La compagnie théâtrale "La Communauté inavouable" présente la pièce "Tunisia" de la metteur en scène, auteure et comédienne Clyde Chabot, du 23 au 25 juin au Musée National de l’Histoire de l’Immigration, à Paris.
La pièce avait déjà été présentée depuis 2015 dans plusieurs villes de France, en Suède lors du Festival Résistance de Riddarhyttan, en Tunisie à l’FT et dans le cadre des JCC.
"Tunisia" est le 2ème volet d’un récit autour de la famille et des origines de Clyde Chabot, faisant suite au 1er volet "Sicilia" dans lequel elle tente de revenir sur les traces de ses ancêtres qui quittèrent leur Sicile d’origine pour la Tunisie.
La comédienne, assise à une table, nous interroge sur la notion d’étranger, entretenant une réflexion sur le passé et le présent à travers les souvenirs de la Tunisie rapportés par ses proches et l’expérience de ce voyage, dont elle rêvait, effectué avec sa fille en février 2015.

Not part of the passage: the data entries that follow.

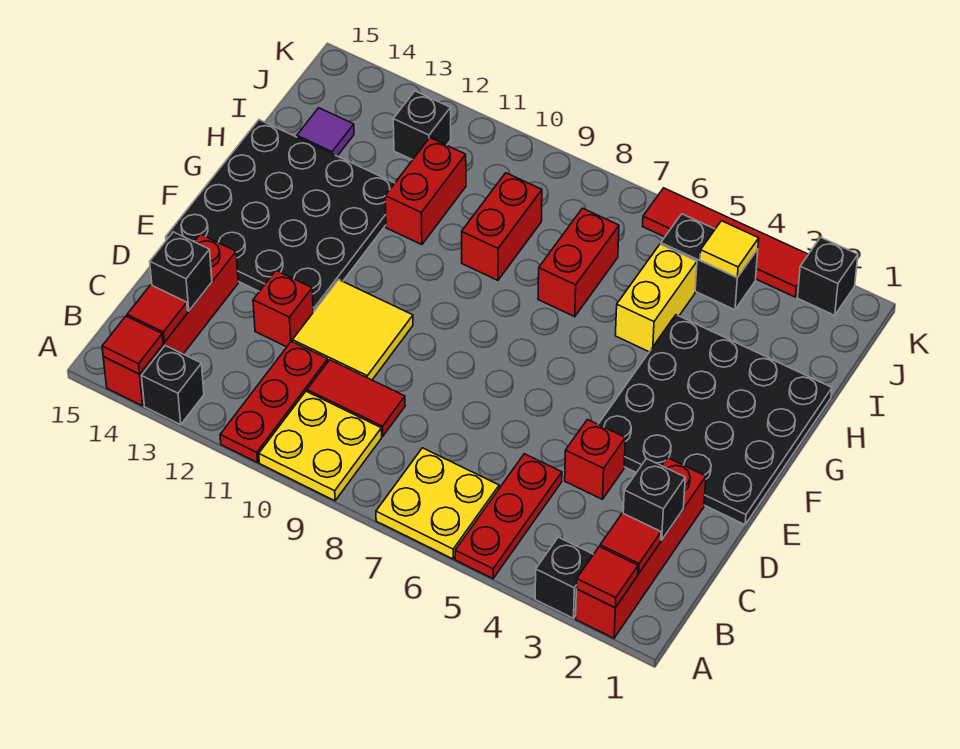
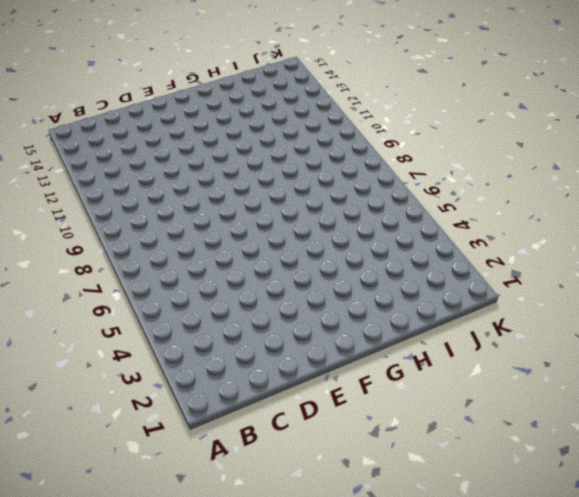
none -> red brick A2:D2 level 1
none -> black brick A3 level 1
none -> red plate A5:C5 level 1
none -> yellow plate A6:B7 level 1

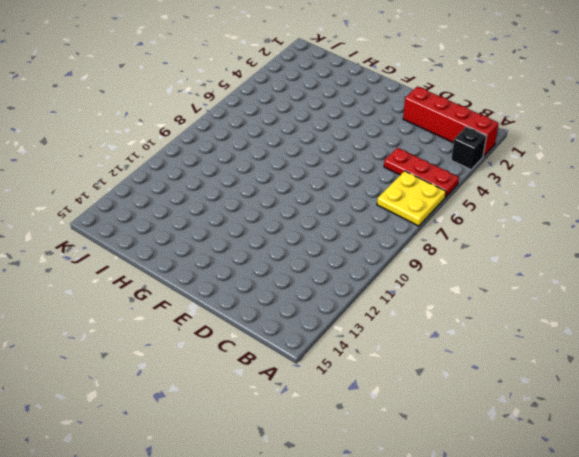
none -> yellow plate A9:B10 level 1
none -> red plate A11:C11 level 1
none -> black brick A13 level 1
none -> red brick A14:D14 level 1

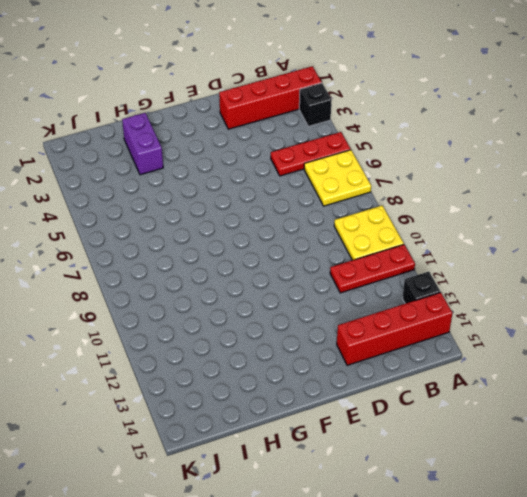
purple brick H2:H3 level 1 -> black plate E1:H4 level 1
none -> red tile C9:C10 level 1
none -> red brick D4 level 1
none -> yellow tile D10:E11 level 1
none -> red brick D12 level 1

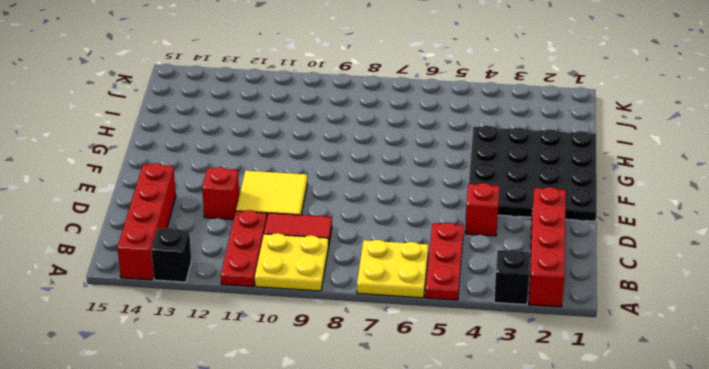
none -> black plate E12:H15 level 1
none -> yellow brick H5:I5 level 1
none -> red brick H7:I7 level 1
none -> red brick H9:I9 level 1

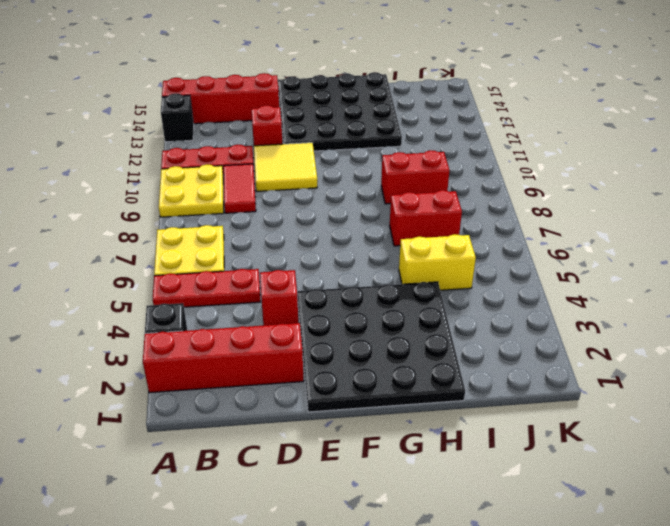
none -> red brick H11:I11 level 1
none -> purple tile I14 level 1
none -> black brick J4:J5 level 1
none -> black brick J12 level 1

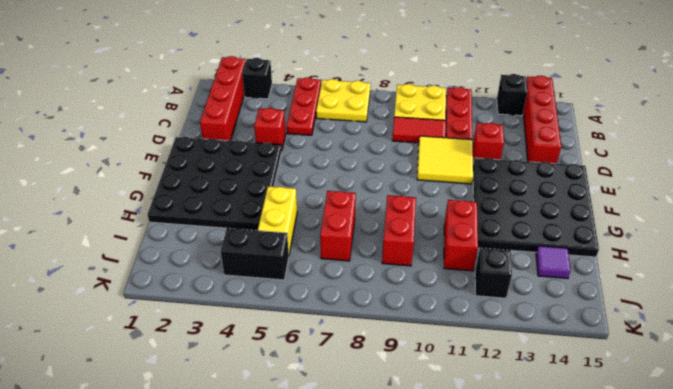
none -> black brick K2 level 1
none -> red tile K3:K6 level 1
none -> red tile A2 level 2
none -> red tile A14 level 2

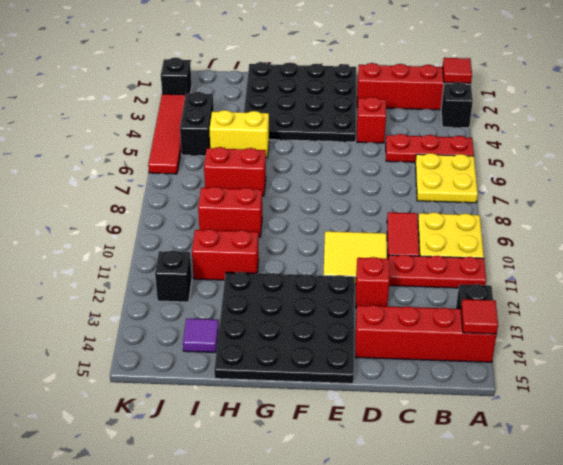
none -> red tile B2 level 2
none -> red tile B14 level 2
none -> black brick C2 level 2
none -> black brick C14 level 2

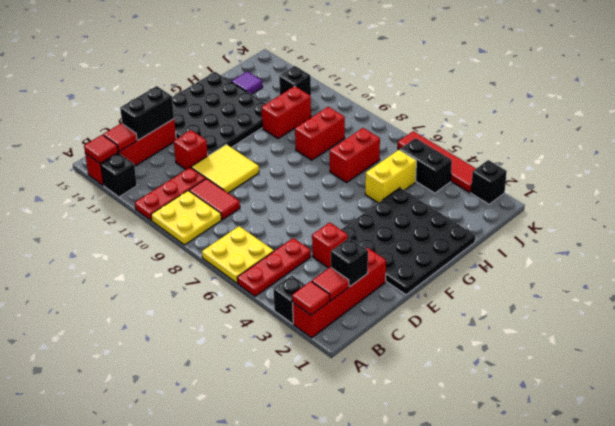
black brick C14:D14 level 2 -> black brick C14 level 2
none -> yellow tile J4 level 2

Sur cette table, sont posées des objets liés à l’histoire de sa famille en Tunisie. Elle présentera au public un siège fabriqué par son grand-père ou encore une couverture tissée avec la laine des moutons de la ferme habitée par la famille durant la seconde guerre mondiale à Tébourba…
Près d’elle, sont projetés, des images filmées ainsi qu’un diaporama de photos prises sur place à Tébourba, Bizerte et Tunis. "Ces images ouvrent une fenêtre concrète sur la Tunisie aujourd’hui en lien avec ce dont il est question dans le texte".

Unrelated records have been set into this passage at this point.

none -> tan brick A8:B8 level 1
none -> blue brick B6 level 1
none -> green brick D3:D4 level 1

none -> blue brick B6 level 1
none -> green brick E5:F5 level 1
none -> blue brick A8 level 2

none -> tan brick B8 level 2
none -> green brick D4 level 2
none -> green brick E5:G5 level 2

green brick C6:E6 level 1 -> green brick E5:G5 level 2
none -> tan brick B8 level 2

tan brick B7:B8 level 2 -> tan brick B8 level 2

Le spectacle se clos de manière tout aussi symbolique, par une offrande au public de dattes farcies et de thé à la menthe, une "spécialité conservée dans ma famille à travers le temps", explique Clyde Chabot. L’acte vient clore le récit de son voyage, mettant fin à « la peur ou le malaise » transmis par sa famille, mais aussi matérialiser la générosité des Tunisiens dans leur accueil.
HuffPost Tunisie: En venant en Tunisie en 2015, vous avez dépassé les souvenirs qui vous ont été rapportés par votre famille. Quels sont vos propres souvenirs de ce voyage?
Clyde Chabot: Les souvenirs de ma famille sont contrastés: à la fois la mémoire d’une vie, heureuse et insouciante, lorsqu’ils habitaient en Tunisie et une distance.
Selon ma mère, "à l’époque, tout le monde s’entendait bien". Dans les faits, ni ma mère ni ma tante n’ont appris la langue ni conservé de lien avec les Tunisiens. Personne de ma famille n’est jamais revenu. Ma famille a quitté la Tunisie du fait des tensions, préalables à l’indépendance. Elle a refermé la porte. J’avais la sensation de transgresser un interdit en venant, d’ouvrir une porte qui avait été refermée.
Et une certaine peur, malgré moi, m’a été transmise que j’ai ressentie au cours de mon voyage, à chaque instant.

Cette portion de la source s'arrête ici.